A cautionary posting for you today.

If you plan on taking advantage of QE2 in the stock market, remember that history does not repeat... it does but follow similar patterns.

A subtle, but crucial distinction.

When it was first announced I expected much of QE1 to find it's way into all segments on the stock market. Which is why, back on March 12th, 2009 I said, "One thing is for certain, all this money printing is going to juice the economy in the short term like nothing any of us have seen in our lifetime. Look for commodities in the stock market to take off like a rocket."

The stock market has gained back 60% of what it lost in September 2008.

Back in late August 2010 the Federal Reserve announced QE lite and promised QE2. What has happened since then?

Essentially we are in an inflation trade melt-up.

Everything that is an inflation hedge has exploded since late August. Gold is up 15%. Silver is up 48% (courtesy of the manipulators finally getting taken to court).

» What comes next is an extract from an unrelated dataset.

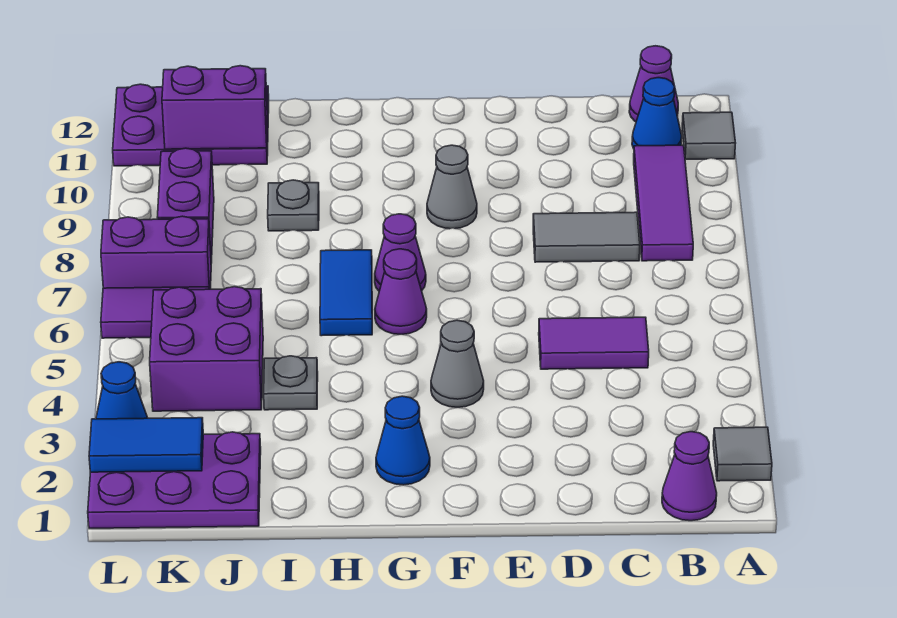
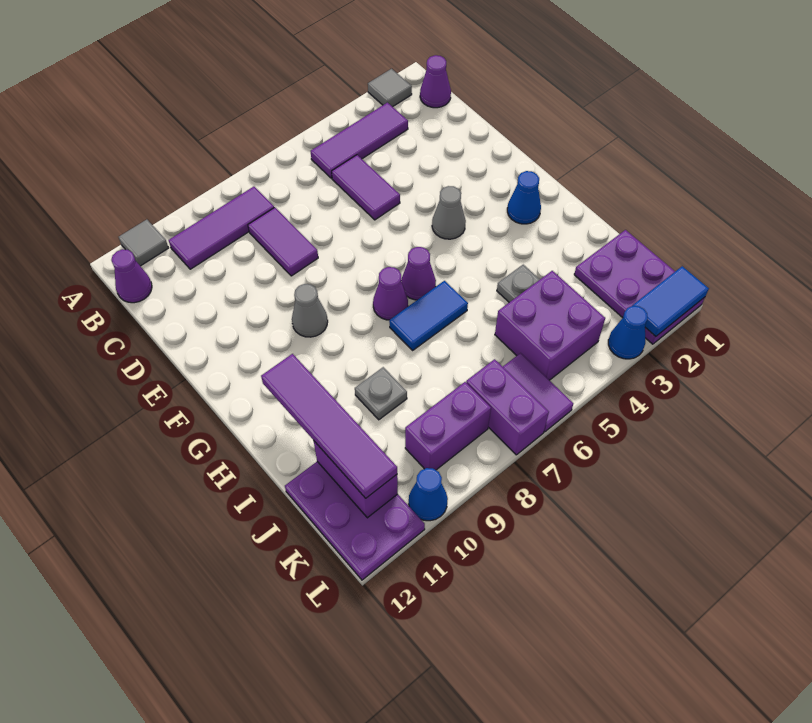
none -> purple tile B3:B5 level 1
blue cone B11 level 1 -> blue cone L10 level 1
grey tile C8:D8 level 1 -> purple tile C8:D8 level 1
none -> purple tile H11:K11 level 3
blue tile K2:L2 level 2 -> blue tile L1:L2 level 2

Agricultural commodities are up 25%. Oil is up 20%.

And stocks?

Stocks are only up 17%.

Right now money is flowing to commodities, especially precious metals and agricultural commodities, as well as emerging markets.

The Federal Reserve's continued goosing of equities is (by Mr. Bernanke's own admission) designed to spark a "virtuous cycle" in which a rising market lures investors in, further driving up prices, which creates new wealth which then triggers "the wealth effect:" people who see their 401K accounts swelling will open their wallets and spend, spend, spend.

But the folly of this approach is already getting push back as this Wall Street Journal Op-Ed by Kevin Warsh, Federal Reserve Board Governor and former member of the President's working group on capital markets.

  • "But if the recent weakness in the dollar, run-up in commodity prices, and other forward-looking indicators are sustained and passed along into final prices, the Fed's price stability objective might no longer be a compelling policy rationale. In such a case—even with the unemployment rate still high—we would have cause to consider the path of policy. This is truer still if inflation expectations increase materially."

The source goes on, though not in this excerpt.